# Thread: What am I doing wrong, differential equation

1. ## What am I doing wrong, differential equation

We're looking for $\displaystyle x(t)$. The data are : $\displaystyle x'=f(t,x)$, $\displaystyle x(0)=0$.
We have $\displaystyle f(t,x)=1+x^2$.
I rewrite it as $\displaystyle \frac{dx}{dt}=1+x^2$. Which is equivalent to $\displaystyle 1=\frac{dx}{(1+x^2)dt}$. Equivalent to $\displaystyle \int dt=\int \frac{dx}{1+x^2}$. Which means that $\displaystyle t=arctan(x)$. As we were looking for $\displaystyle x(t)$, from what we got it's easy to see that $\displaystyle x(t)=tan(t)$. $\displaystyle x(0)=0$ is satisfied.
Now looking at the beginning, we had that $\displaystyle x'(t)=1+x^2$. What I'm missing to understand is how my solution works here? If I derivate $\displaystyle tan(t)$ I won't get the $\displaystyle 1+x^2$. I'm confused.

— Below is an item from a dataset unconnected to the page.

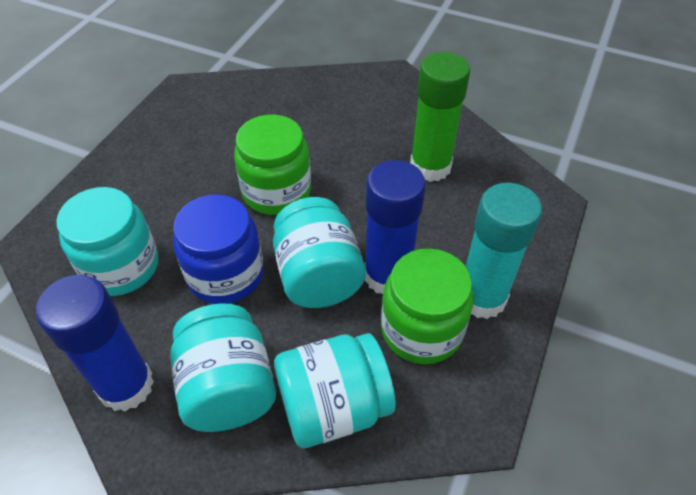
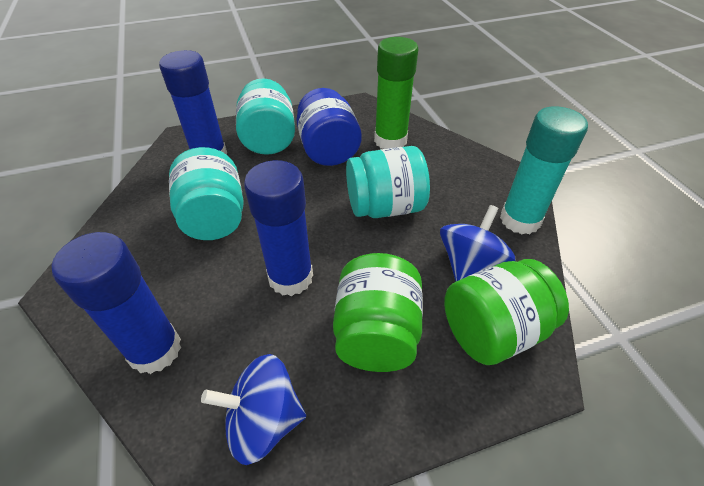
blue glue stick: 2 -> 3
blue spinning top: 0 -> 2
turquoise jar: 4 -> 3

2. Originally Posted by arbolis
We're looking for $\displaystyle x(t)$. The data are : $\displaystyle x'=f(t,x)$, $\displaystyle x(0)=0$.
We have $\displaystyle f(t,x)=1+x^2$.
I rewrite it as $\displaystyle \frac{dx}{dt}=1+x^2$. Which is equivalent to $\displaystyle 1=\frac{dx}{(1+x^2)dt}$. Equivalent to $\displaystyle \int dt=\int \frac{dx}{1+x^2}$. Which means that $\displaystyle t=arctan(x)$. As we were looking for $\displaystyle x(t)$, from what we got it's easy to see that $\displaystyle x(t)=tan(t)$. $\displaystyle x(0)=0$ is satisfied.
Now looking at the beginning, we had that $\displaystyle x'(t)=1+x^2$. What I'm missing to understand is how my solution works here? If I derivate $\displaystyle tan(t)$ I won't get the $\displaystyle 1+x^2$. I'm confused.
$\displaystyle t = \arctan(x) + C$. Impose the boundary condition: C = 0.

So $\displaystyle t = \arctan(x) \Rightarrow x = \tan (t)$. So all is well.

$\displaystyle \frac{dx}{dt} = \sec^2 t = 1 + \tan^2 t = 1 + x^2$. So there's no problem - things work just fine.

3. . So there's no problem - things work just fine.
That may looks innocent but now I understand what I wasn't understanding! Great.